As technology develops and becomes more integrated in our daily lives, it’s vital that schools keep up with this and ensure that children have the skills to equip them for their future. Getting the right technology in the classroom can be a daunting prospect, but here are a few tips to get you on your way.


Make sure it’s been road-tested

At hi-impact, we are early adopters of new educational technology. This allows us to try out new things, see what works and bring the tech to the classroom, but it does have it’s pitfalls! Often we will find that new tech isn’t as robust as it needs to be to stand up to children’s sometimes less than tender care, and so perhaps isn’t a good option for our schools. What looks good on the BETT futures stand might not actually be quite so practical in the long-run.

If you’re looking to invest in technology then make sure it’s fairly well-established, has good reviews and will be able to cope with daily use by the children.  It’s sometimes worth waiting for the tech to be further developed or paying a little more for an established brand that you know will be reliable and durable.


Is it right for your school?

In these days of tight budgets, every purchase needs to be carefully thought through. It’s a good idea to consider how much use you’re actually going to get from the purchase. Subscriptions to online services are often the worst culprits – what might seem a good option isn’t cost-effective if only one member of staff is using it. Often it’s worth looking at how broad the use is going to be, and what the scope is for progression. Does it have room for development? One-hit wonders are all well and good, but best practice should show the technology embedded in teaching and learning. It’s the tool with which to teach the lesson; not the lesson itself.


Is it fit for purpose?

You will want to consider whether the technology is suitable for the age group you have in mind. For example, some higher-end robotics equipment wouldn’t last 10 minutes in Y1 but can confidently be left in the hands of older students! It’s best to try and match the tech to the purpose. Some edtech can be used across school, whereas others are quite specialist and the novelty will quite swiftly wear off.


Ask for Advice

You want to make sure that you are getting the best value and usage for your financial outlay.   It’s always a good idea to do your research or get good expert advice. A rushed purchase can result in poor investment in the long run.

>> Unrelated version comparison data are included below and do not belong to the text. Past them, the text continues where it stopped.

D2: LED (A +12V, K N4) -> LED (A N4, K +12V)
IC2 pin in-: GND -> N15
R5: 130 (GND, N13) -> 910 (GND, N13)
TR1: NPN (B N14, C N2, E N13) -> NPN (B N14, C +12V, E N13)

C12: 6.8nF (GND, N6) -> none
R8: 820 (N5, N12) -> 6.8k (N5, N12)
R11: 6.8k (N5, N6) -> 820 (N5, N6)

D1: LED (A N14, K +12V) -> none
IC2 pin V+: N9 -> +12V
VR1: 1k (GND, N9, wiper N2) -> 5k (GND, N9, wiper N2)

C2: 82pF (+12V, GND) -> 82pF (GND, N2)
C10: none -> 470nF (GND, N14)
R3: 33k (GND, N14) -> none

We want to make sure that children are provided with with new and exciting opportunities that will broaden their horizons, but ultimately the focus has to be what they are gaining from the experience. Sometimes we can try out a new app which the children will love using, but if it isn’t teaching them something or helping them learn, what is it for?  This is where teaching training and planning comes in. If staff don’t have the confidence to use the technology purposefully with their class then you’re not going to see much of an impact. Make sure your purchases are supported with high-quality teacher training and support to allow you to get the best from your investment.

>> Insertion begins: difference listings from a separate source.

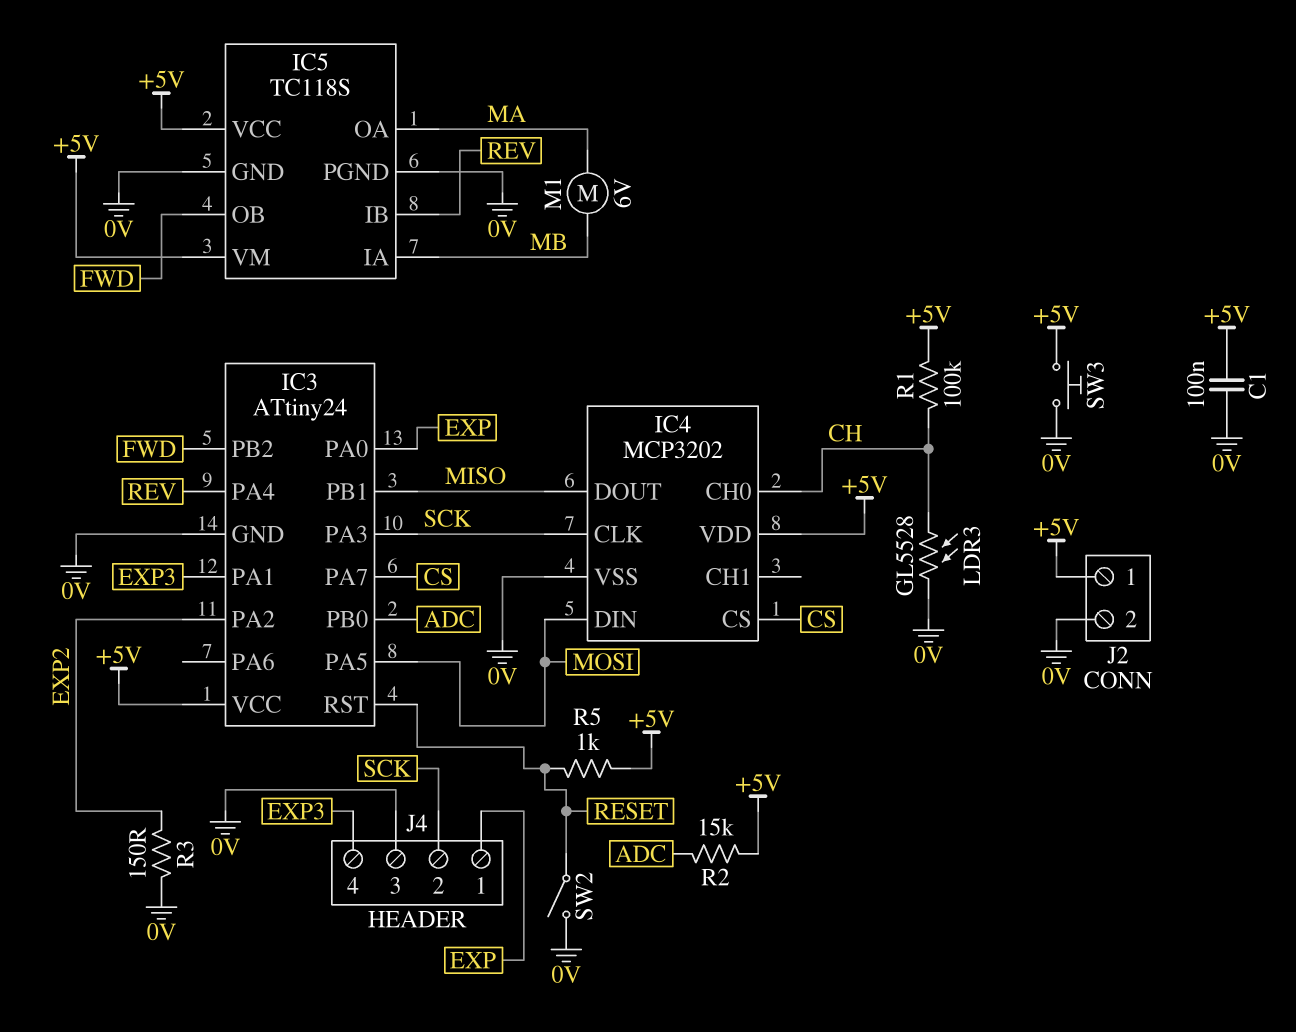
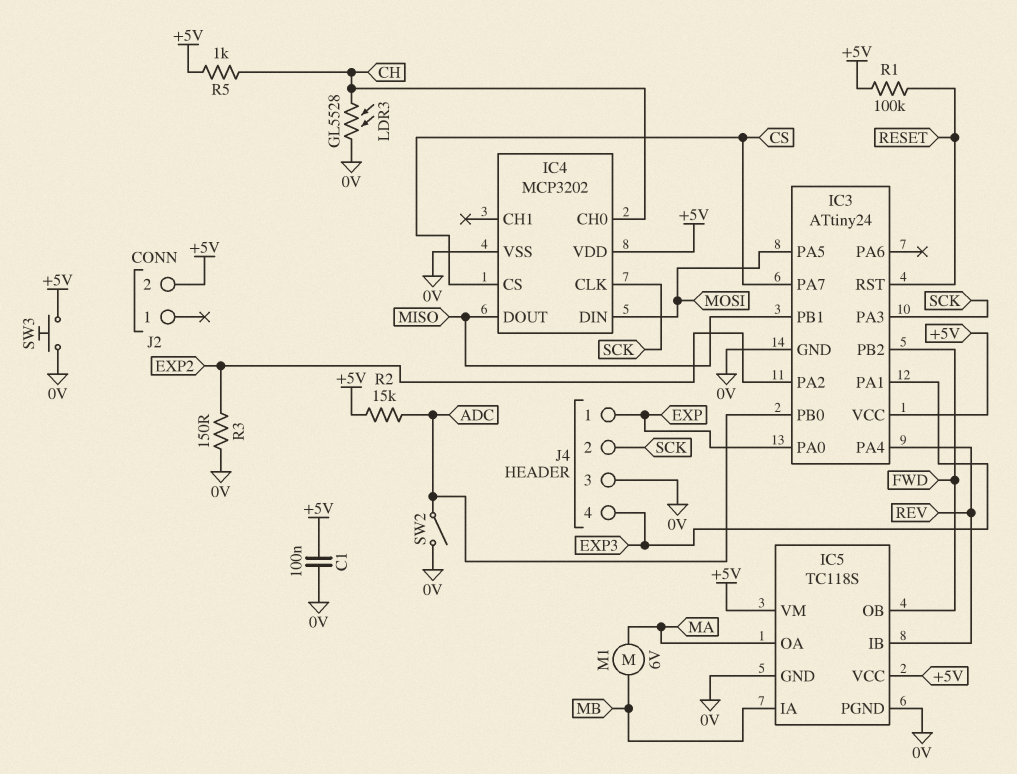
J2 pin 1: +5V -> none
J2 pin 2: 0V -> +5V
R1: 100k (+5V, CH) -> 100k (+5V, RESET)
R5: 1k (+5V, RESET) -> 1k (+5V, CH)
SW2: switch (0V, RESET) -> switch (0V, ADC)

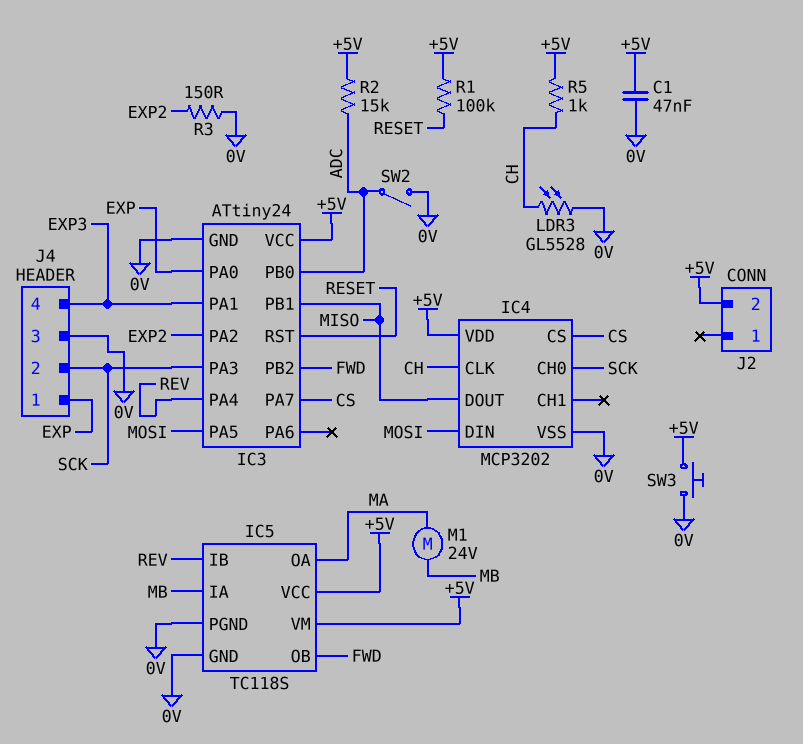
C1: 100nF (+5V, 0V) -> 47nF (+5V, 0V)
IC4 pin CH0: CH -> SCK
IC4 pin CLK: SCK -> CH
M1: motor 6V (MA, MB) -> motor 24V (MA, MB)

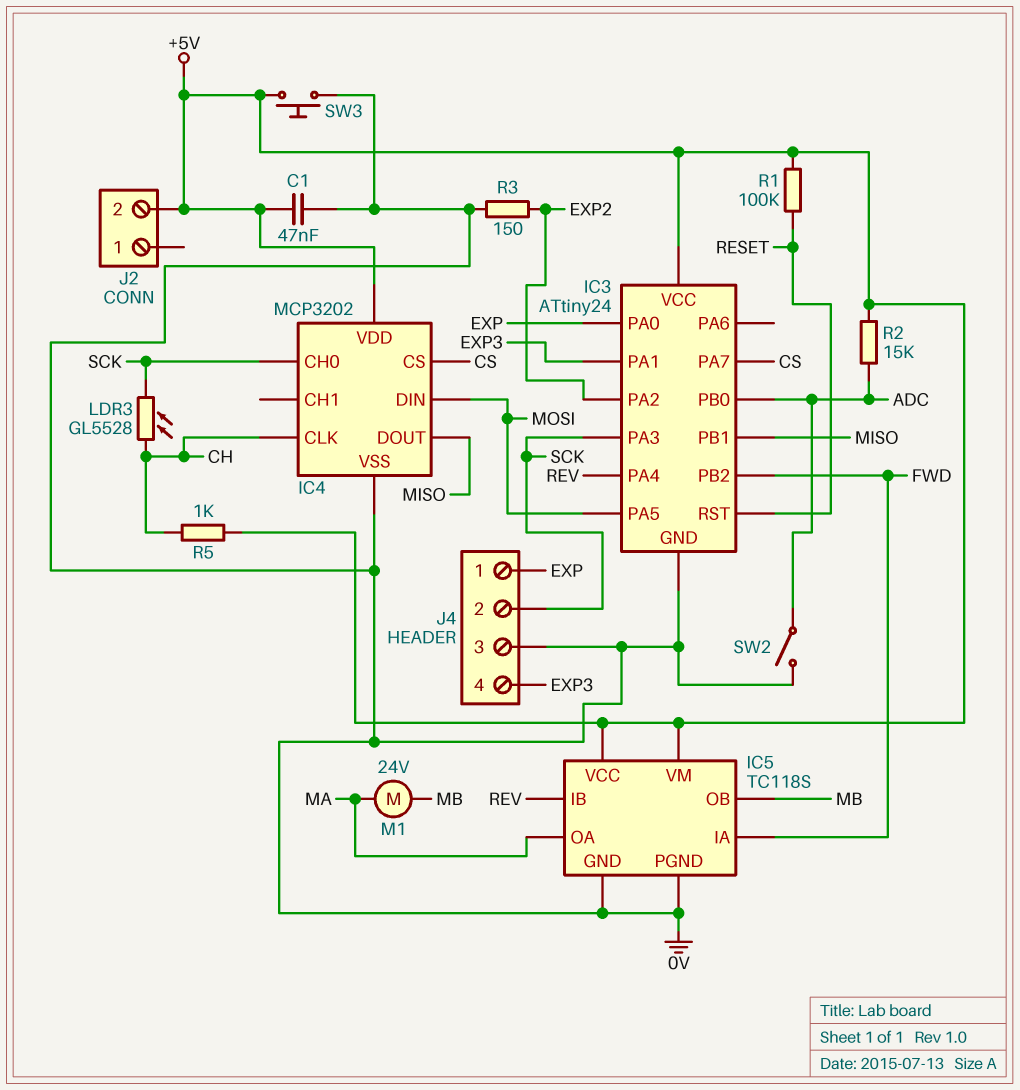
IC5 pin IA: MB -> FWD
IC5 pin OB: FWD -> MB
LDR3: GL5528 (0V, CH) -> GL5528 (CH, SCK)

Don’t discount the freebies!

There are a great many quality options when it comes to free software. We always try to recommend the free options where possible. Many online tools offer excellent service and free apps are readily available.

A green screen kit, for example, can be used throughout school and across pretty much all areas of the curriculum. These can be purchased quite cheaply, or you can even just hang a green cloth or paper on the classroom. What once required specialist equipment and software can now be done with a simple app. From showcasing children’s history learning, to science presentations, script writing, adverts and persuasive writing, to interactive Christmas cards; if it’s planned into lessons properly then you’re guaranteed to get your money’s worth!